[Mesa-dev] [PATCH 1/2] i965/vec4: set swizzle when loading an uniform

Samuel Iglesias Gonsálvez siglesias at igalia.com
Tue Apr 25 08:41:48 UTC 2017


On Mon, 2017-04-24 at 11:22 -0700, Francisco Jerez wrote:
> Samuel Iglesias Gonsálvez <siglesias at igalia.com> writes:
> 
> > On Fri, 2017-04-21 at 10:23 -0700, Francisco Jerez wrote:
> > > Samuel Iglesias Gonsálvez <siglesias at igalia.com> writes:
> > > 
> > > > On Thu, 2017-04-20 at 10:26 -0700, Francisco Jerez wrote:
> > > > > Samuel Iglesias Gonsálvez <siglesias at igalia.com> writes:
> > > > > 
> > > > > > It was setting XYWZ swizzle to all uniforms, no matter if
> > > > > > they
> > > > > > were
> > > > > > a vector or not.
> > > > > > 
> > > > > > Signed-off-by: Samuel Iglesias Gonsálvez <siglesias at igalia.
> > > > > > com>
> > > > > > Cc: currojerez at riseup.net
> > > > > 
> > > > > Don't you need to CC mesa-stable here and in the next patch?
> > > > > 
> > > > 
> > > > I considered it but I has doubts about which tag use "17.1.0-
> > > > rc1"
> > > > or
> > > > just "17.1.0" or whatever.

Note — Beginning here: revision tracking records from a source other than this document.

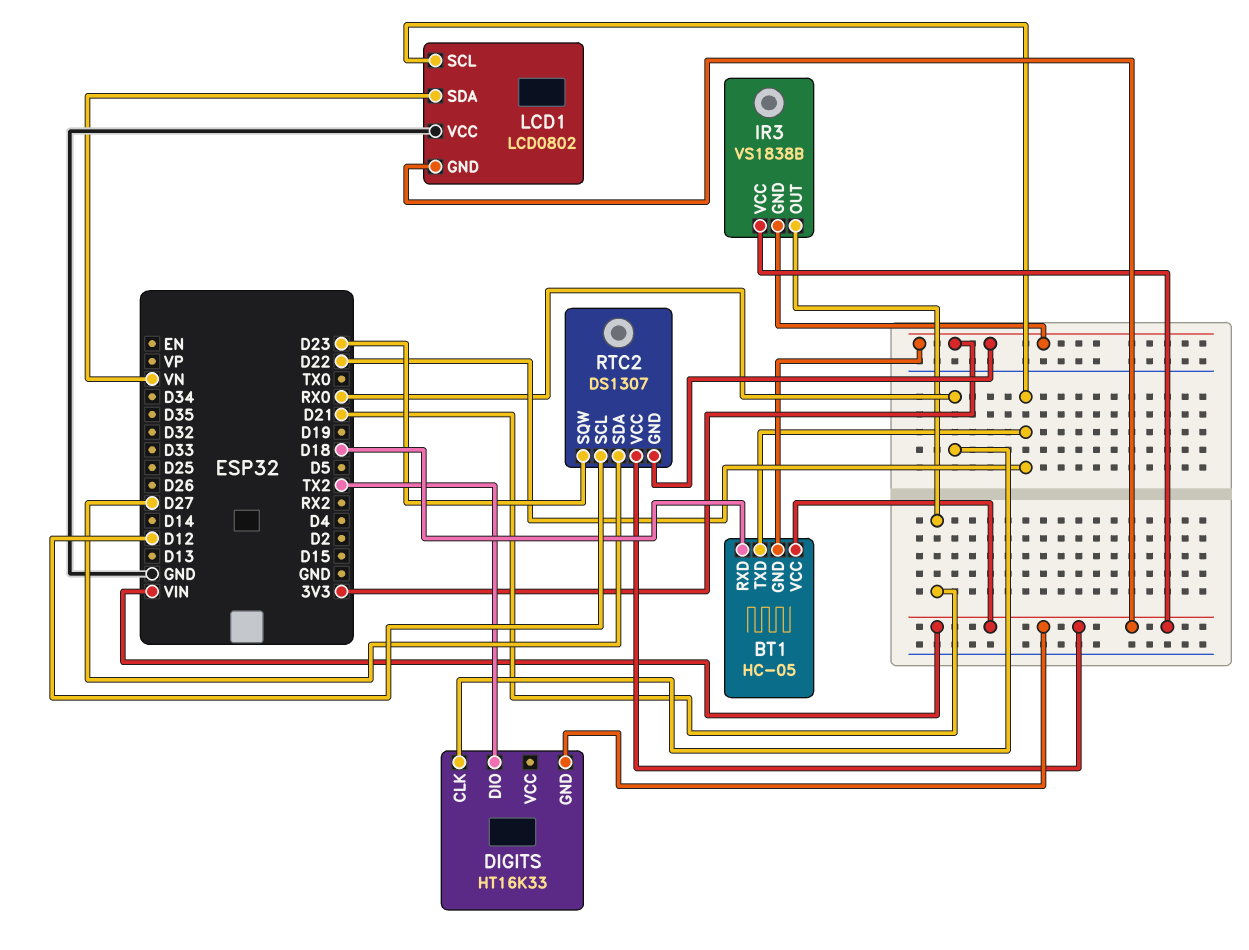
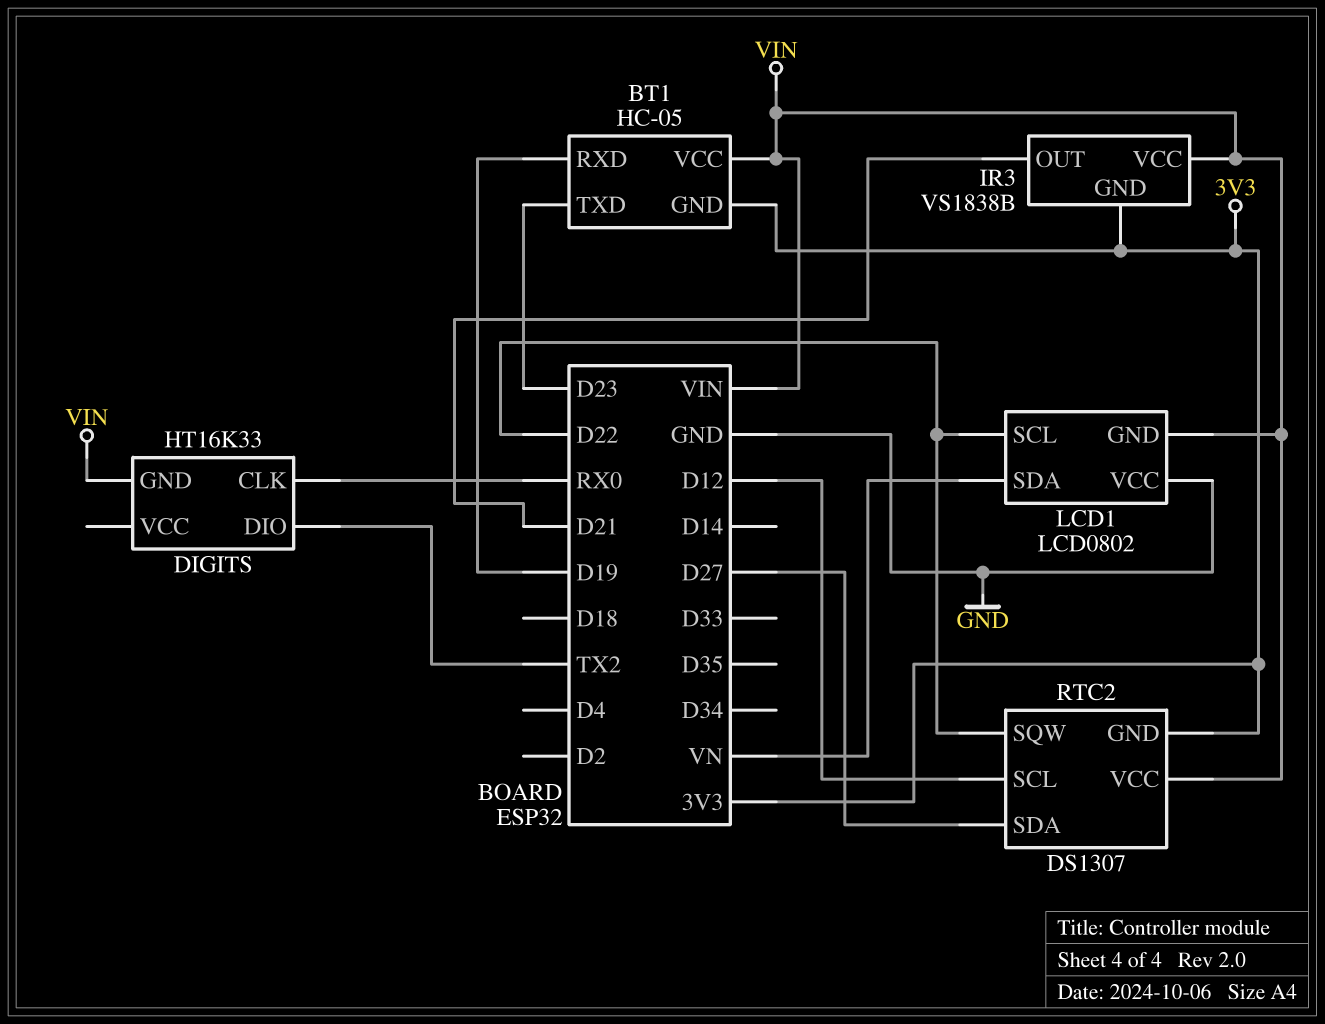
BT1 pin RXD: D18 -> D19
BT1 pin TXD: D22 -> D23
RTC2 pin SQW: D23 -> D22

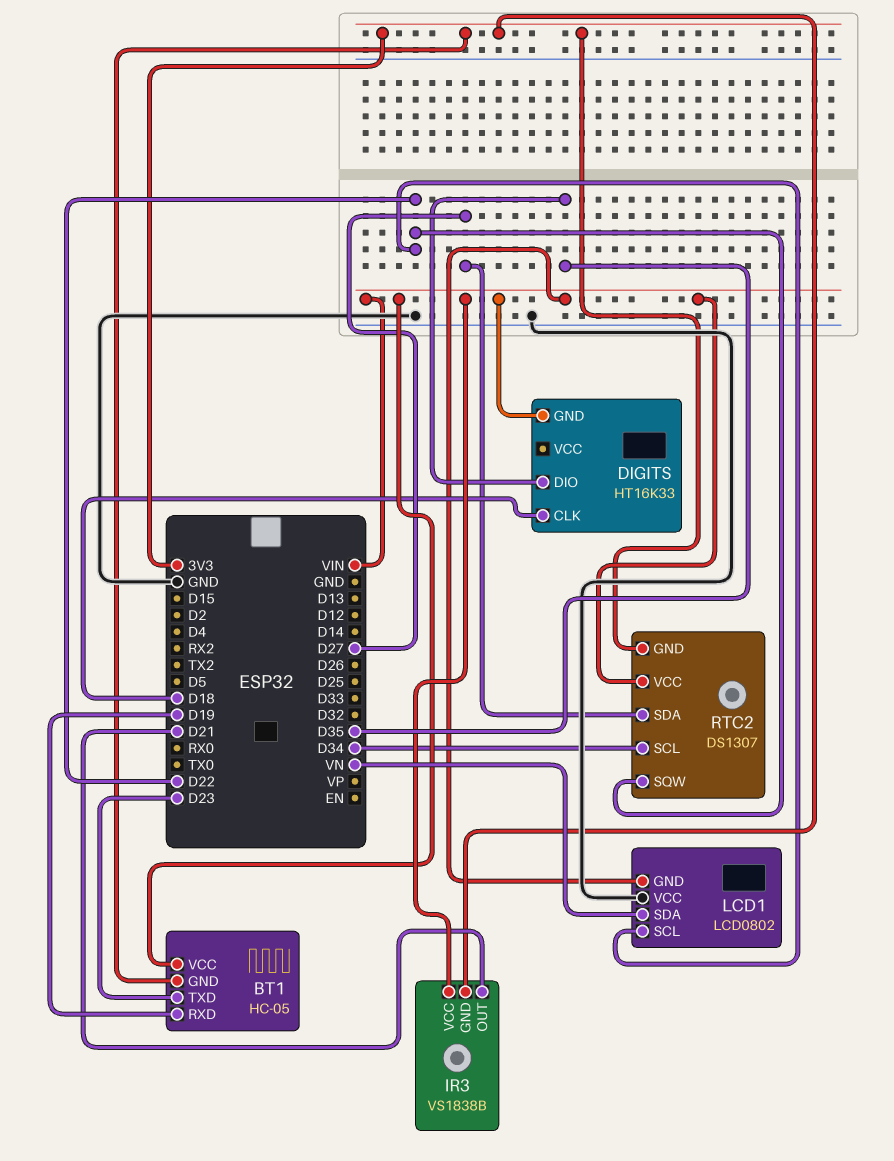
DIGITS pin CLK: RX0 -> D18
DIGITS pin DIO: TX2 -> D35
RTC2 pin SCL: D12 -> D34

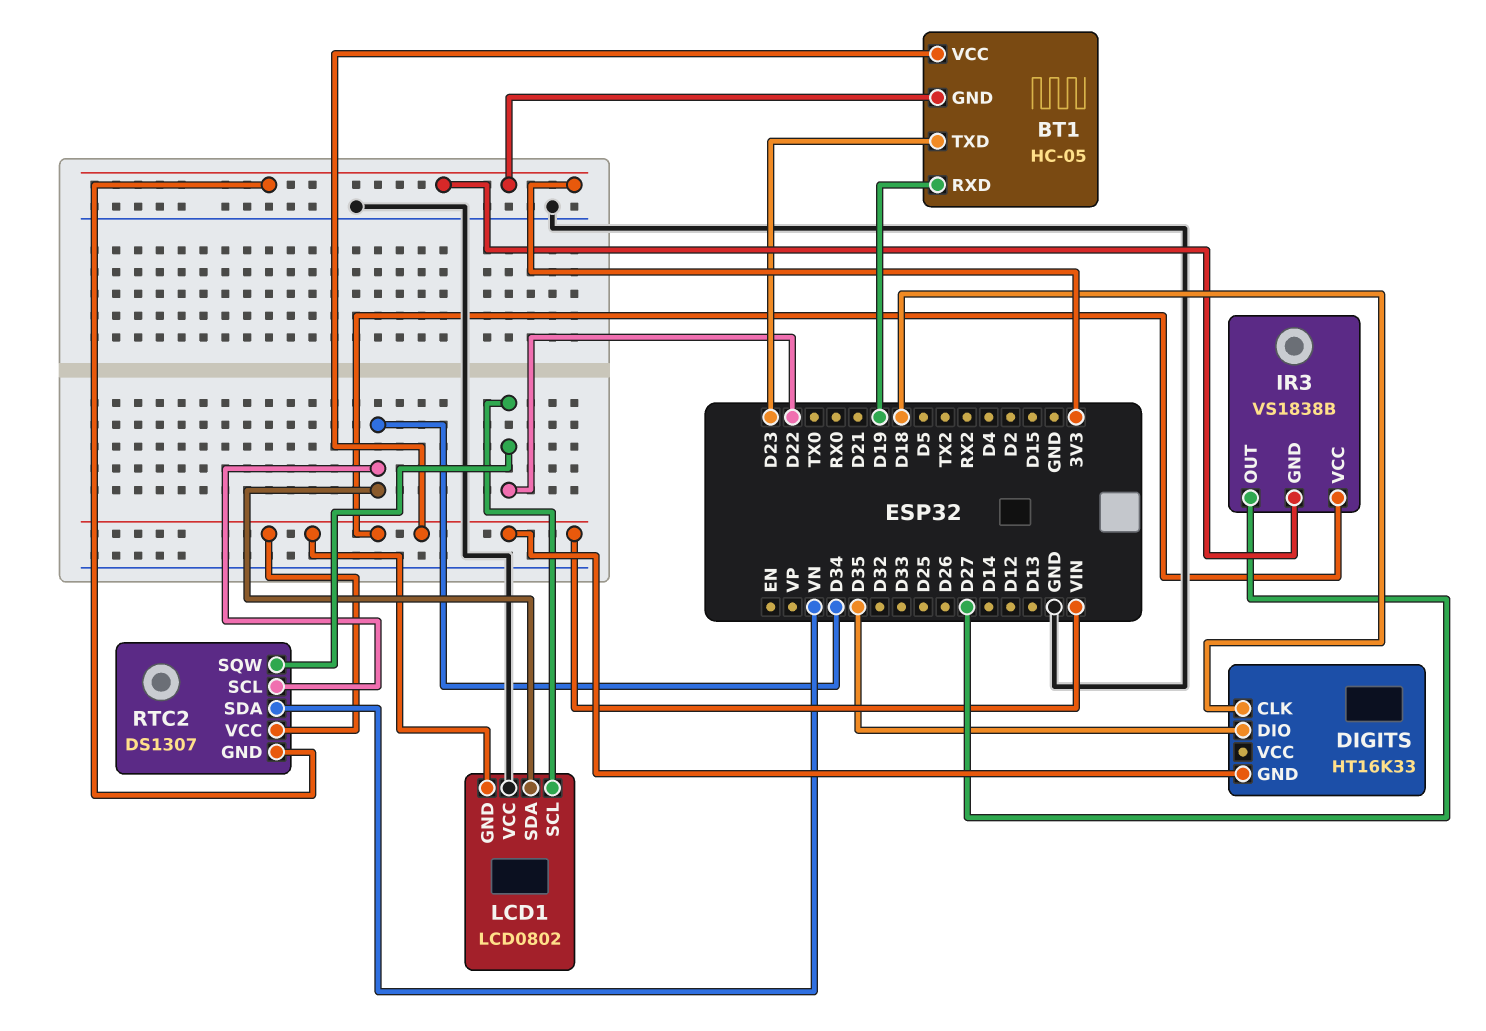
IR3 pin OUT: D21 -> D27
LCD1 pin SDA: VN -> D34
RTC2 pin SDA: D27 -> VN

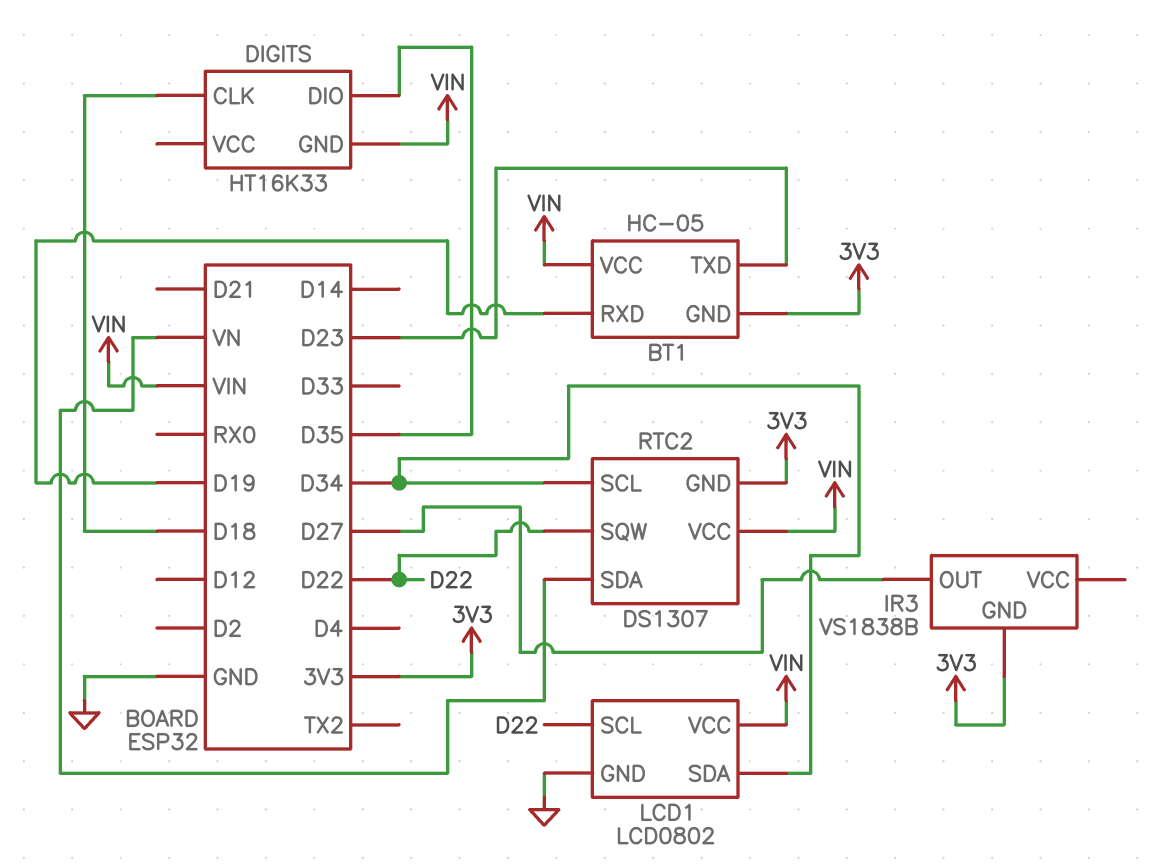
IR3 pin VCC: VIN -> none
LCD1 pin GND: VIN -> GND
LCD1 pin VCC: GND -> VIN

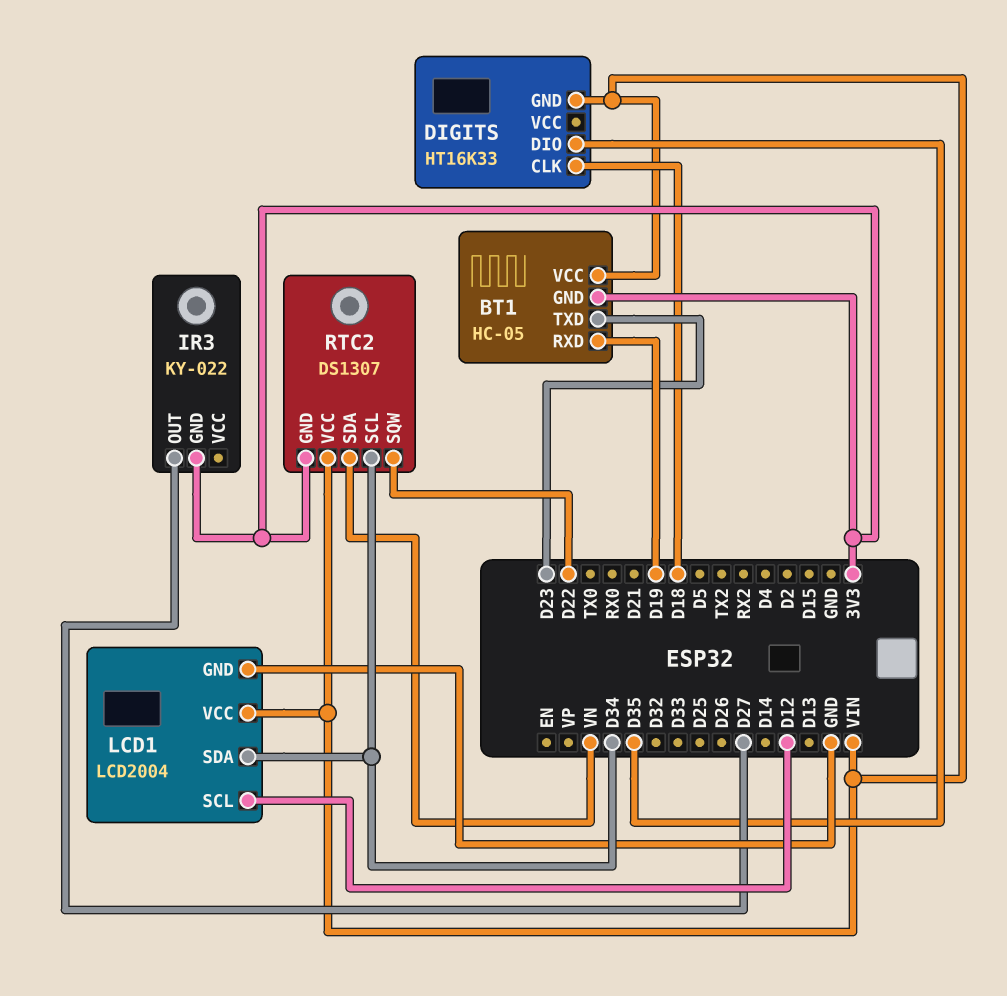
IR3: VS1838B -> KY-022
LCD1: LCD0802 -> LCD2004
LCD1 pin SCL: D22 -> D12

So my plan is to notify Emil once
> > > > they
> > > > are
> > > > merged (and add Cc to stable in the commit log before pushing
> > > > it to
> > > > master).
> > > > 
> > > > If you are more comfortable with Cc mesa-stable, I will do it
> > > > next
> > > > time
> > > > (or if I need to send v2 of this series).
> > > > 
> > > 
> > > I believe Emil will notice them even if you don't put a version
> > > tag.  I
> > > don't really care how you nominate it for stable as long as it
> > > hits
> > > the
> > > 17.1 branch before the end of the release cycle.  ;)
> > > 
> > > > > > ---
> > > > > >  src/intel/compiler/brw_vec4_nir.cpp | 1 +
> > > > > >  1 file changed, 1 insertion(+)
> > > > > > 
> > > > > > diff --git a/src/intel/compiler/brw_vec4_nir.cpp
> > > > > > b/src/intel/compiler/brw_vec4_nir.cpp
> > > > > > index a82d52088a8..5f4488c7e86 100644
> > > > > > --- a/src/intel/compiler/brw_vec4_nir.cpp
> > > > > > +++ b/src/intel/compiler/brw_vec4_nir.cpp
> > > > > > @@ -863,6 +863,7 @@
> > > > > > vec4_visitor::nir_emit_intrinsic(nir_intrinsic_instr
> > > > > > *instr)
> > > > > >           unsigned offset = const_offset->u32[0] + shift *
> > > > > > 4;
> > > > > >           src.offset = ROUND_DOWN_TO(offset, 16);
> > > > > >           shift = (offset % 16) / 4;
> > > > > > +         src.swizzle = brw_swizzle_for_size(instr-
> > > > > > > num_components);
> > > > > 
> > > > > What about the indirect case a few lines below?  Isn't the
> > > > > swizzle
> > > > > passed
> > > > > to the mov indirect instruction still bogus?
> > > > > 
> > > > 
> > > > This is different. It is expecting to have a swizzle of XYZW
> > > > because
> > > > MOV_INDIRECT will copy all the contents. See assert in
> > > > move_uniform_array_access_to_pull_constants()
> > > 
> > > I believe the ultimate problem here is that the MOV_INDIRECT gets
> > > a
> > > writemask of XYZW even if you're reading a scalar, so setting the
> > > minimal swizzle will lead to a situation in which the resulting
> > > swizzle
> > > is not the identity so you will run into trouble to turn it into
> > > scratch
> > > access.  That brings me to the following question which I don't
> > > think
> > > I
> > > can answer by looking at this patch alone: If having an XYZW
> > > swizzle
> > > is
> > > a problem for direct moves (I assume this patch is fixing
> > > something?),
> > 
> > The bug is to properly identify DFs and dvecs, instead of
> > considering
> > all of them as dvec4 when aligning them for the push constant
> > buffer,
> > which is done in next patch.
> > 
> 
> Sorry, I'm not following what you mean with the last paragraph.  What
> does this have to do with identifying DFs?
> 

By the register type, I know it is a DF, but I need then to know how
many components are used in order to know if they are dvec3 or dvec4,
so I push them first (so they are aligned to dvec4), or just dvec2 or a
double scalar, so I push them later. This is whay I meant when I said
identifying DF, sorry for the misunderstanding.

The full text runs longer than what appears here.